A cosa serve Dagospia

mercoledì, 17 dicembre 2008

Questo articolo è uscito su “Vanity Fair”.
Poco prima di scrivere questo articolo dedicato alla vanità –su un giornale che ce l’ha nel titolo- ho appreso che esiste su Facebook un gruppo di miei cosiddetti “fans”. Quattro gatti, ovviamente, ma i benemeriti sono stati sufficienti a rigonfiarmi l’ego per qualche minuto: il narcisismo è la malattia più diffusa tra chi lavora in televisione.
L’apparire elegante e di successo –non importa se nella versione ostentata pop o nella versione élitaria snob- è un’esigenza sempre in crescita che dà luogo a una vera e propria industria della vanità, fiorente pure in tempi di crisi. Appositi specialisti inventano sempre nuovi strumenti adibiti all’ostentazione del successo, cioè a darsi una quantità di arie sufficienti allo star bene con se stessi.
Il business della vanità, e il giro d’affari dei suoi specialisti, sono schizzati all’insù da quando la clientela è cambiata: non più solo le star del cinema, della musica, della tv, dell’aristocrazia. Ma anche i politici e gli imprenditori, cioè coloro che in passato si pensava dovessero accontentarsi del potere e del denaro, senza bisogno ulteriore di esibizione.
Se provate a chiederlo direttamente a loro, vi risponderanno aggrottando la fronte: è una dura necessità, per sopravvivere tocca andare spesso in tv, vestirsi nella maniera giusta, mostrarsi desiderato, spiritoso, vicino ai gusti del popolo… Ma non credetegli. Per “sopravvivere” tutto ciò non è indispensabile.

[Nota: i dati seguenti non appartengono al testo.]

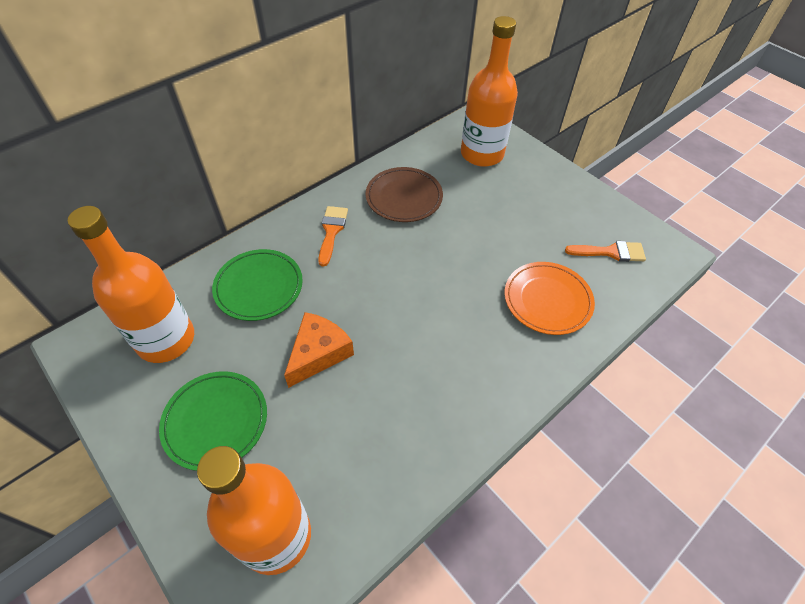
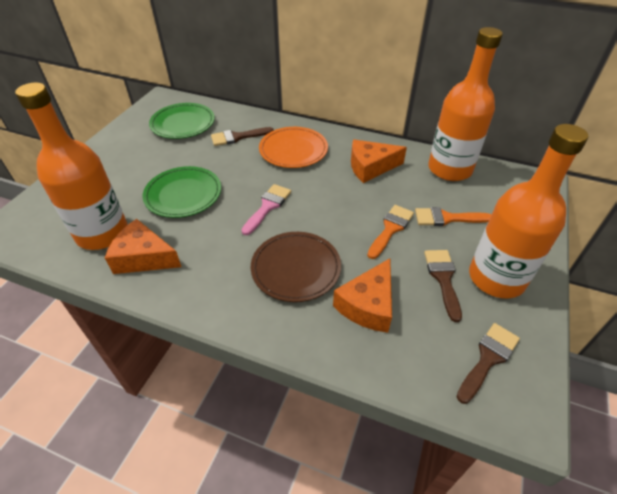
brown brush: 0 -> 3
orange cheese: 1 -> 3
pink brush: 0 -> 1

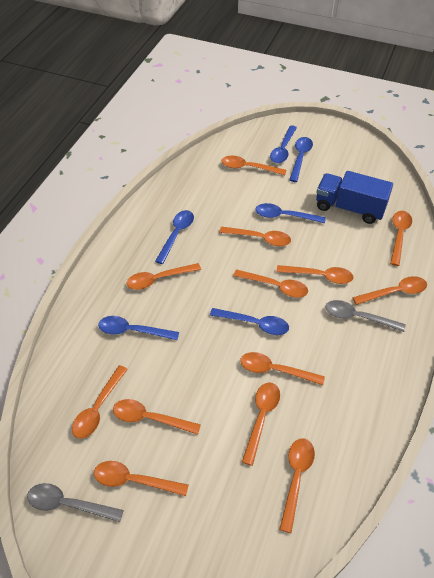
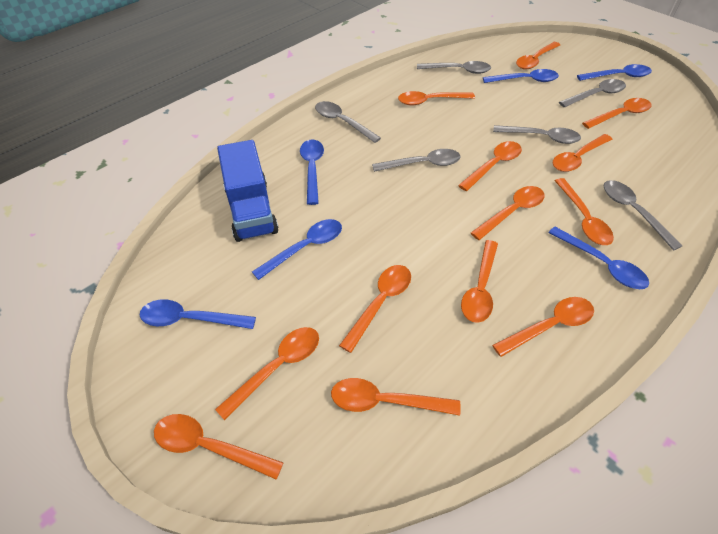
grey spoon: 2 -> 6

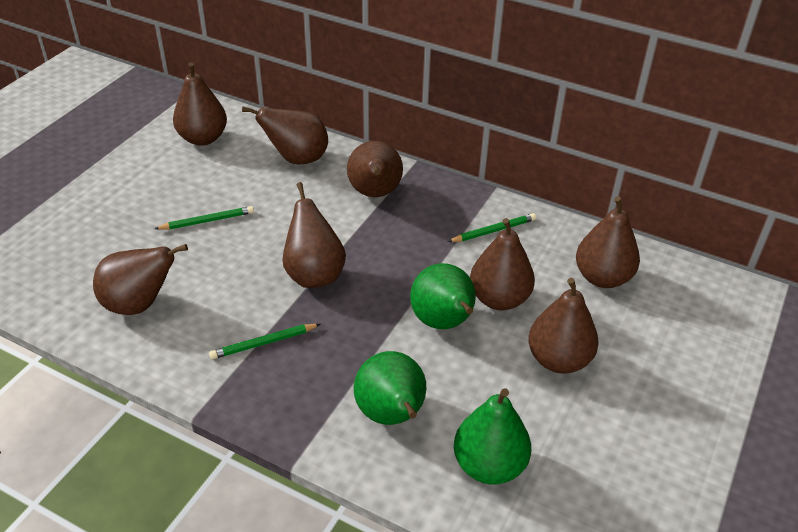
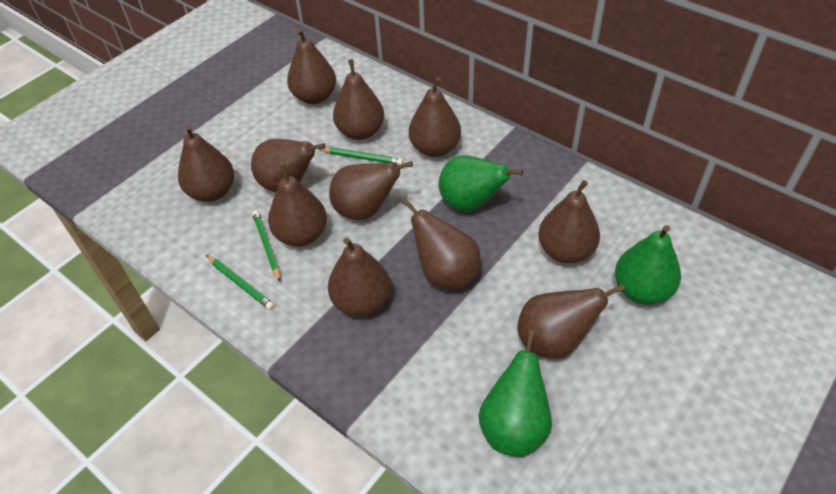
brown pear: 8 -> 11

Lo diventa quando si vuole sopravvivere “sulla cresta dell’onda”. Cioè il luogo in cui ti si nota di più.
L’affanno con cui signori attempati e senza problemi economici si battono per mantenere l’ennesimo incarico politico o confindustriale, che dia loro “titolo” per sedere ancora nell’establishment, lascia intendere che un benessere appartato riuscirebbe loro insopportabile.
Ho già segnalato l’abilità con cui un manager della vanità come Alfonso Signorini, direttore di ben due settimanali a larga tiratura fra il gossip e lo spettacolo, acchiappa il grande pubblico facendo il burattinaio degli esibizionisti (al servizio del suo azionista Silvio Berlusconi). Ma è altrettanto interessante notare lo zelo con cui tanti uomini del potere –finanzieri, industriali, il direttore del “Corriere della Sera”, un senatore a vita- siano accorsi alla presentazione di un’antologia fotografica del sito Dagospia (www.dagospia.com).
Altro che pettegolezzi. La settimana scorsa Roberto D’Agostino ha potuto esibire fotograficamente online un ragguardevole bottino di cortigiane e faccendieri riuniti a cena per rendergli omaggio con gratitudine perché la sua malizia corrisponde alle loro più varie esigenze. Tra quei vanitosi era riconoscibile la componente più manovriera dell’establishment italiano (sebbene un paio di banchieri e manager tra i più potenti ispiratori delle dago-notizie, come al solito, non comparissero). Navigatori dell’economia di relazione convinti a ragione che in Italia tenersi buono questo e quello conti più dei risultati professionali.
La vanità non è più una debolezza che si porti con autoironia. Solo in taluni casi estremi tracima nell’antico vizio della superbia. Noi narcisi contemporanei la indossiamo come autodifesa di un benessere che temiamo possa scomparire non appena si spengano i riflettori, lasciandoci soli con le nostre rughe e i nostri capelli bianchi. A quel punto non basterebbe neanche una montagna di denaro per consolarci, nutriti come siamo d’apparenza.